Please contact your BMO financial professional if you have any questions about tax-loss selling in your BMO investment account.
1As of the time of writing, the 2024 changes to the capital gains inclusion rate remain draft legislation, so it is possible that these amendments may not ultimately be enacted into law as described (or at all). Accordingly, please consult with your tax advisor for the current status of these legislative changes and for specific direction in your particular situation.
2Note that the annual $250,000 threshold can be combined to reduce the taxation of stock option benefits, at the taxpayer’s discretion. Accordingly, a further consideration exists for individuals exercising stock options in 2024.
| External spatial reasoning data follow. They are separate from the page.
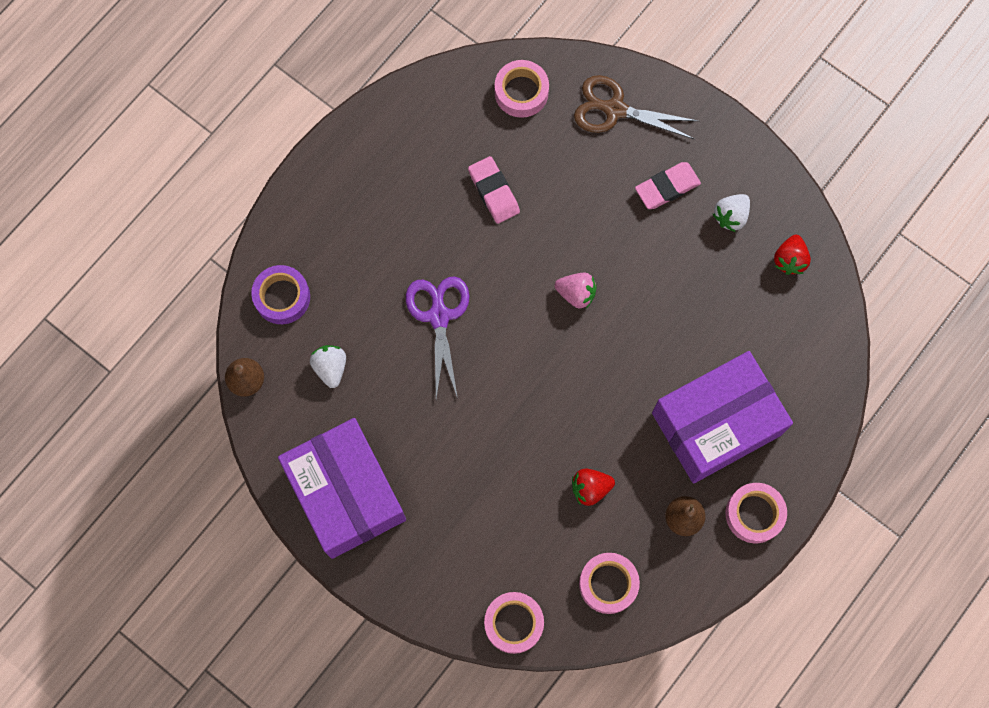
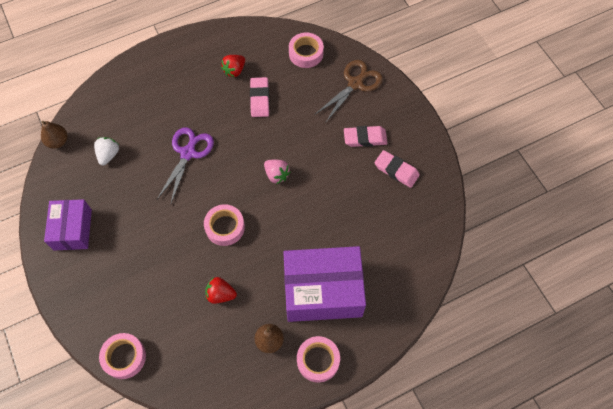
camera: 25 degrees right, 10 degrees down
(282, 297) = (106, 105): purple tape -> none
(346, 493) = (72, 229): purple box -> purple box, size x0.61
(608, 584) = (198, 361): pink tape -> pink tape (225, 227)
(614, 109) = (355, 83): brown scissors -> brown scissors turned 90 degrees clockwise
(731, 216) = (396, 170): white strawberry -> pink eraser
(789, 260) = (421, 211): red strawberry -> red strawberry (234, 70)

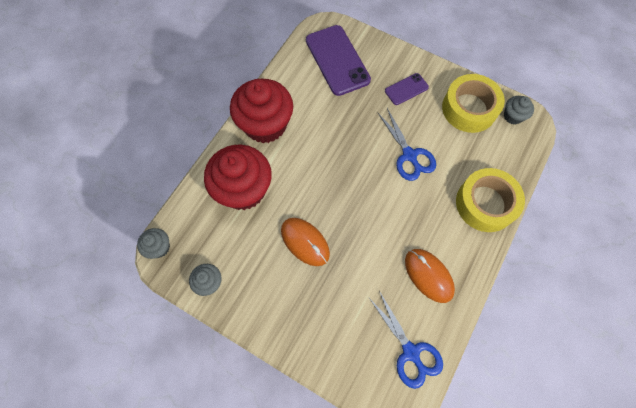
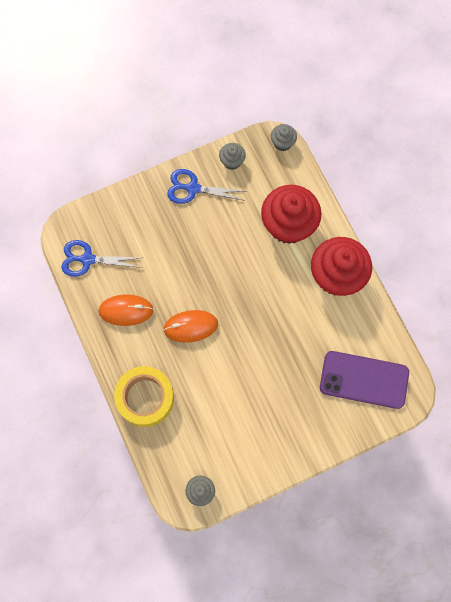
camera: 125 degrees right, 5 degrees up
(305, 242) = (214, 242): orange mouse -> orange mouse (190, 326)
(406, 89) = (292, 418): purple phone -> none
(409, 155) = (228, 371): blue scissors -> blue scissors (193, 188)
(469, 108) = (235, 458): yellow tape -> none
3High income individuals realizing significant capital gain income should also be aware of recent changes to the Alternative Minimum Tax (AMT) regime. The AMT is a parallel tax calculation for individuals (and many trusts) that calculates an alternate taxable income that allows fewer deductions, exemptions, and tax credits than under the ordinary income tax rules, and applies a flat tax rate on this adjusted taxable income (exceeding a standard exemption amount) instead of the usual progressive rate structure. A taxpayer ultimately pays the AMT or regular tax, whichever is highest. Notably, although only 50% (or 66.67%) of a capital gain realized is included in income for regular tax purposes, for AMT purposes, 100% of the capital gain will be included effective in 2024, and thereafter. Since the new AMT flat rate for 2024 of 20.5% exceeds the top Federal regular tax rate on capital gains subject to the 50% inclusion rate (i.e., 16.5% = 33% x 50%), individuals with large capital gains who claim offsetting deductions, exemptions or credits to substantially reduce their regular tax liability could be subject to the AMT in 2024. However, AMT is less of a concern for capital gains subject to the higher 2/3 rate (after June 24, 2024), since the top Federal regular tax rate on capital gains will increase to 22% (i.e., 33% x 2/3), which will exceed the new flat AMT rate of 20.5%. Notwithstanding these recent changes, the AMT may be relevant for some higher-income individuals (and family trusts), particularly those who crystallized large, accrued capital gains prior to June 25, 2024.
4Individuals intending to claim their lifetime capital gains exemption in the year should be aware that a “tax-loss selling strategy” can impact this claim. Please consult with your tax advisor for assistance.